Just aggregate, have you crunched the numbers? How much does Canada Post lose every year by providing this preferential service to all of these countries that are shipping stuff into Canada and then being able to distribute it through Canada Post?

4:20 p.m.

Vice-President, Parcels, Canada Post Corporation

Rod Hart

We don't have those numbers to be able to provide them to you right now.

I think the most important thing is that we're not providing these preferred rates willingly. They're established rates within the Universal Postal Union, and these rates were intended to be used more for letter-type services. Those prices are starting to catch up.

I think the solutions that Mr. Jarvis was talking about—

4:20 p.m.

Liberal

Peter Fonseca Liberal Mississauga East—Cooksville, ON

Mr. Hart, I'm sorry to interrupt, but I understand that. I'm just trying to find out....

I'm surprised that Canada Post has not figured out just how much it's losing on all these products. I understand it's changing, but that would be a good thing to know, to measure, to have a good understanding.

I have the biggest Canada Post distribution centre in my riding, Gateway. I went there to tour the facility, and there were thousands and thousands of packages pouring in from China. All I heard from employees and others is how much money Canada Post is losing in having to deliver this service. We're basically subsidizing China, or subsidizing other countries like China, through these products, and I think that hurts our business here.

We're here to work for Canadians and for their benefit, so I hope that will get changed, and changed quickly. I'd like to know how much we are losing by providing that service.

I know you have no control over that.

4:20 p.m.

Vice-President, Parcels, Canada Post Corporation

Rod Hart

We also desperately want to see that changed as well, and we're very active on that front, Mr. Fonseca.

4:20 p.m.

Liberal

Peter Fonseca Liberal Mississauga East—Cooksville, ON

Thank you.

Mr. Howlett, with regard to Uber, you were saying that they cap people at $30,000, or those who are driving for Uber stop so that they don't pay any taxes. Uber doesn't allow that. I know they offshore their money.

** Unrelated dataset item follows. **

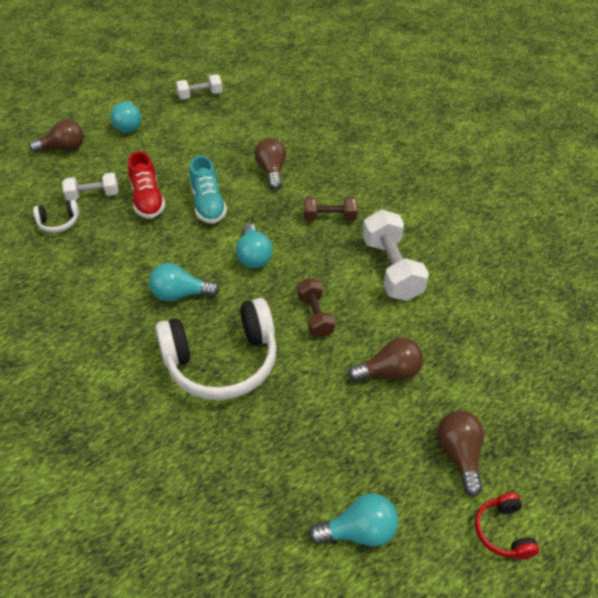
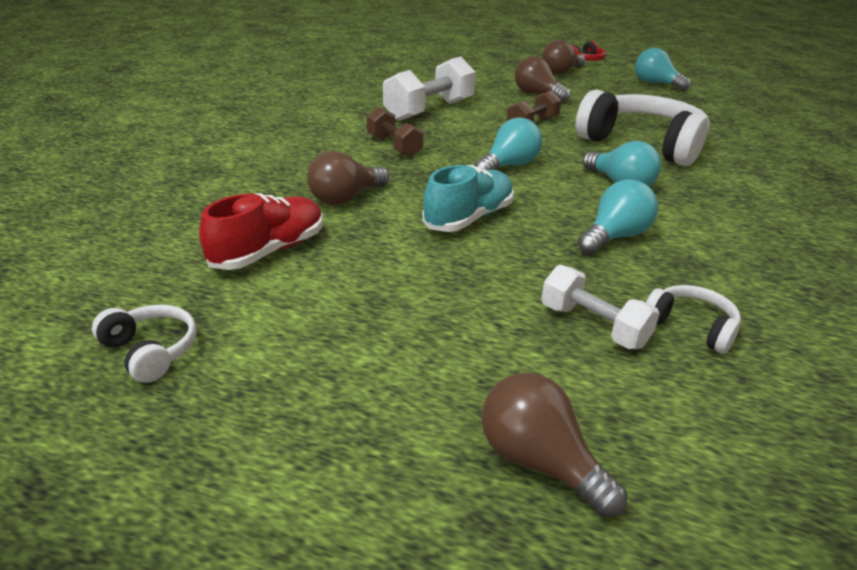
camera: 125 degrees left, 15 degrees down
(128, 126) = (355, 402): turquoise light bulb -> turquoise light bulb (614, 237)
(148, 200) = (526, 268): red shoe -> red shoe (269, 251)
(200, 95) = (151, 351): white dumbbell -> white headphones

With regard to Airbnb, that wouldn't be the case, right? You can get up to a certain amount of money. What would you do to level the playing field with Airbnb? I understand they have a tax haven in Ireland. What would you do to level the playing field?

4:20 p.m.

Executive Director, Canadians for Tax Fairness

Dennis Howlett

We can't really impose the differential rules on foreign-based e-commerce that we enforce on Canada, but we need to have the same rules.

If an Airbnb operation is below the threshold for having to collect and remit GST/HST, then fine, they don't have to. However, more and more Airbnb operations are now businesses, and they're making more than $30,000 a year. I can't remember exactly what the latest GST threshold is, but if that's the case, then they should collect and remit GST.

In the case of Airbnb and Uber, some of these global companies have been quite willing to accommodate, and they've accommodated in other countries. Even in Canada, Airbnb has agreed to pay some of the municipal hotel taxes and so on, in Montreal, and that's being considered in Toronto now and elsewhere.

The government needs to say, “Hey, guys, you have to play by the same rules that Canadian companies play by”, and I'm sure they will do so.

There is an issue, though, with Airbnb. In some big cities, such as Toronto and Vancouver, it is squeezing out some of the rental housing and low-income housing, so it is having some adverse effects for Canadians in that way.